牧師室より

 大寒を過ぎてからの一週間ばかりは、本当に寒い日々である。半世紀前のわが幼年期、真冬の外遊びで、「おしくらまんじゅう」をした。砂場などで足元に線を引き、押し合って線から出たら負け、というようなルールだったが、時代を反映したヴァリエーションがあった。線を越えないように押し合いならが、「安保!」「粉砕!」やら、「エンプラ!」「反対!」とかいう掛け声で、おしくらまんじゅうが、盛り上がったのである。そういえば、ジグザグ・デモごっこというのもあった。1960年代の砂場に、大人の世界の関心事が映し出されていたのである。

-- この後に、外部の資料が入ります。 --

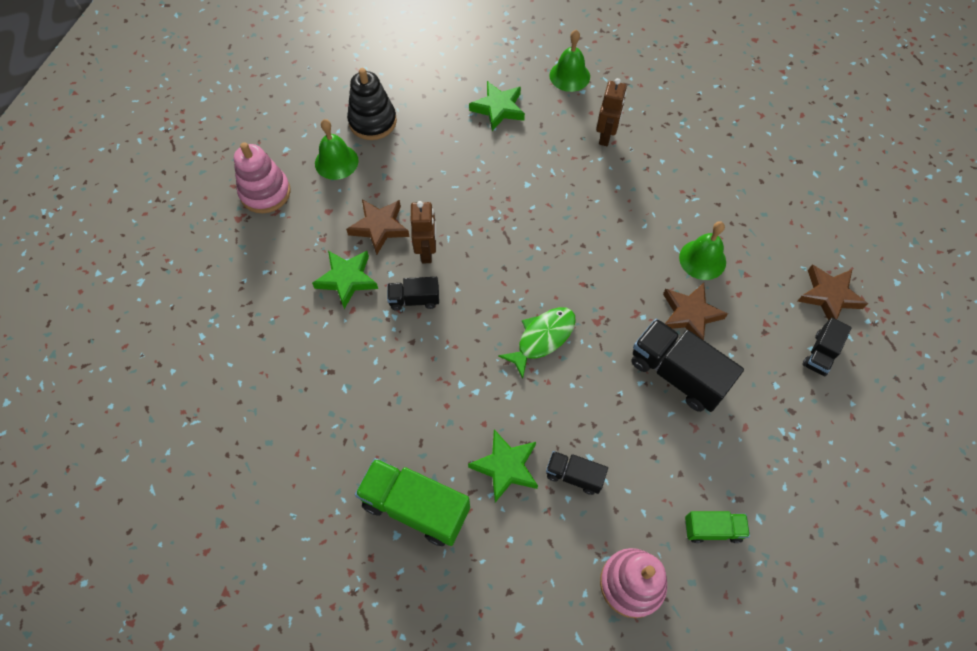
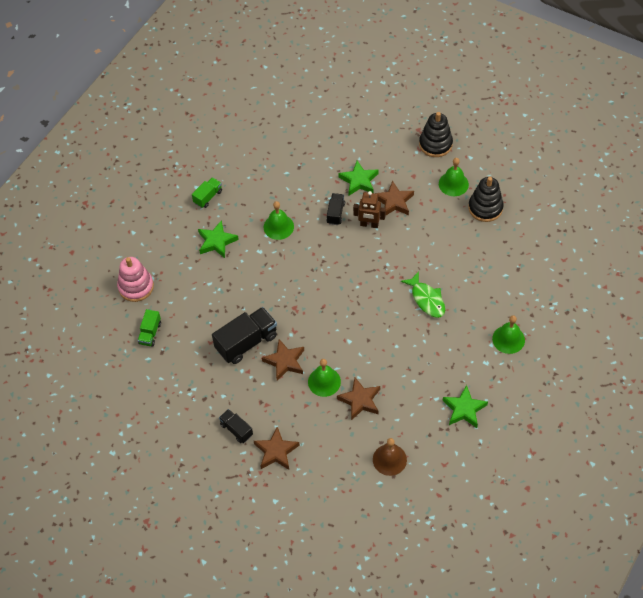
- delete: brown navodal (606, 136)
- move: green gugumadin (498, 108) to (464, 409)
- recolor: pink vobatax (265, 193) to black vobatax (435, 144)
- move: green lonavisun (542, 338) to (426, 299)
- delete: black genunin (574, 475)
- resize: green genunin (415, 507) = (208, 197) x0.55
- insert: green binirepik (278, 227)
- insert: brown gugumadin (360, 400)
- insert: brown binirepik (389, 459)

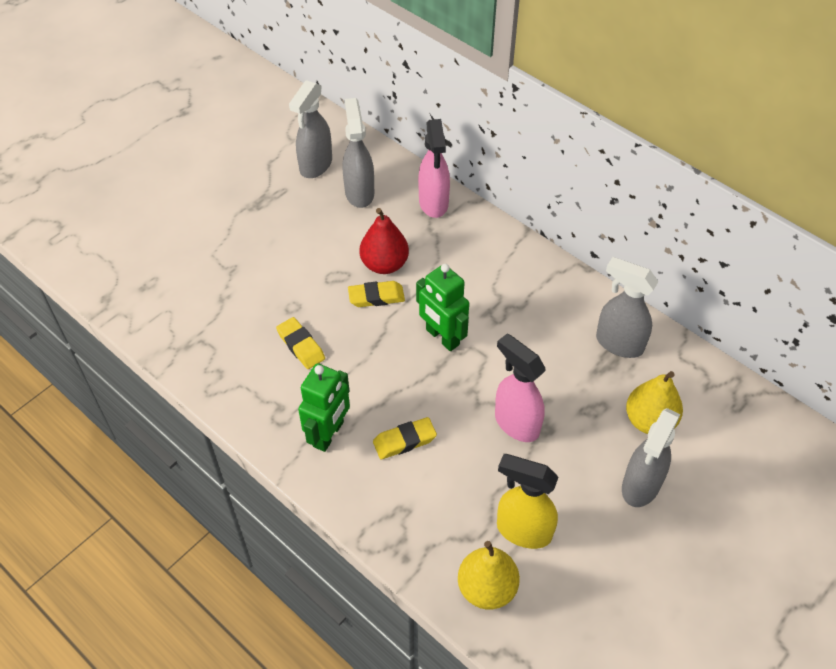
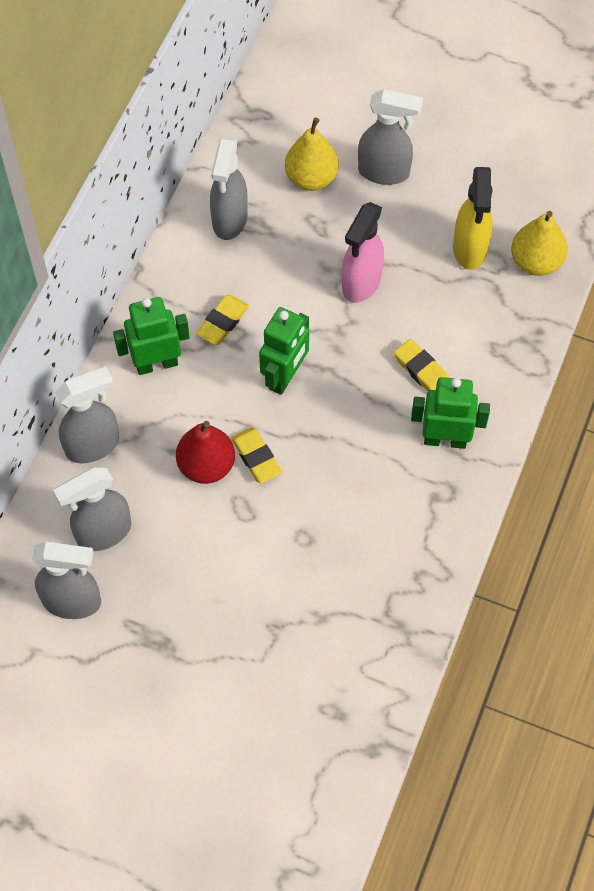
- recolor: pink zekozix (433, 203) to grey zekozix (93, 445)
- move: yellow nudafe (301, 346) to (222, 322)
- insert: green navodal (156, 364)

 ちなみに、安保は日米安全保障条約のことで、砂場の遊びに反映されていたのは、70年安保闘争である。詳細な説明は省くが、在日米軍の存在根拠でもある安保条約が70年に自動延長されることへの反対運動が起きていた。おしくらまんじゅうの掛け声は、そのデモ隊のシュプレヒコールに由来する。「エンプラ」とは、米国の原子力空母エンタープライズのこと。1968年、エンタープライズが佐世保に寄港することへの抗議運動が激しく行われた。反戦、反米、反核の三要素を含む抗議であった。

 いま、真冬の子どもたちは、どこで遊んでいるのだろう。幼年期も室内でゲームしているのだろうか。インフル予防の観点から、おしくらまじゅうのような激しい身体接触を伴う遊びは推奨されないのだろうか。

半世紀前の子どもの目には、「アンポ」や「エンプラ」の意味は、よくわからなくても、そうした問題を真剣に考えてもがく大人の姿は、深く印象に残った。いま、子どもにまねしてもらえる姿を、大人は見せているだろうかと考え、少し自分を恥じる気持ちになる。

でも、嘆くことはない。来週、社会委員会の学習会が開かれる。講師としてお話しくださる鈴木法子さんは、2015年夏に、「安保関連法案に反対するママの会@神奈川」に参加、会は形を変えたが、今も継続した活動をしておられる方だ。70年安保のコールは、おしくらまんじゅうに反映されたが、15年夏の「ママの会」のコールは、『だれのこどももころさせない』という絵本になった。こっちのほうが素敵である! 絵本の帯にもある、「ママ、きょうのよる、せんそうにならない?」「だいじょうぶ。ママはね、せんそうしないときめたの」という親子の会話が胸を打つ。普通の大人の、平和を守る力が、ここに見える。

日本も空母保有の動きありというニュースを聞き、危機感を持つ。エンプラ反対どころか、より悪い方へ時代が動く予感がする。普通の大人として、ちゃんとしたいので、来週はお話をうかがって、しっかり学びたい。        (中沢麻貴)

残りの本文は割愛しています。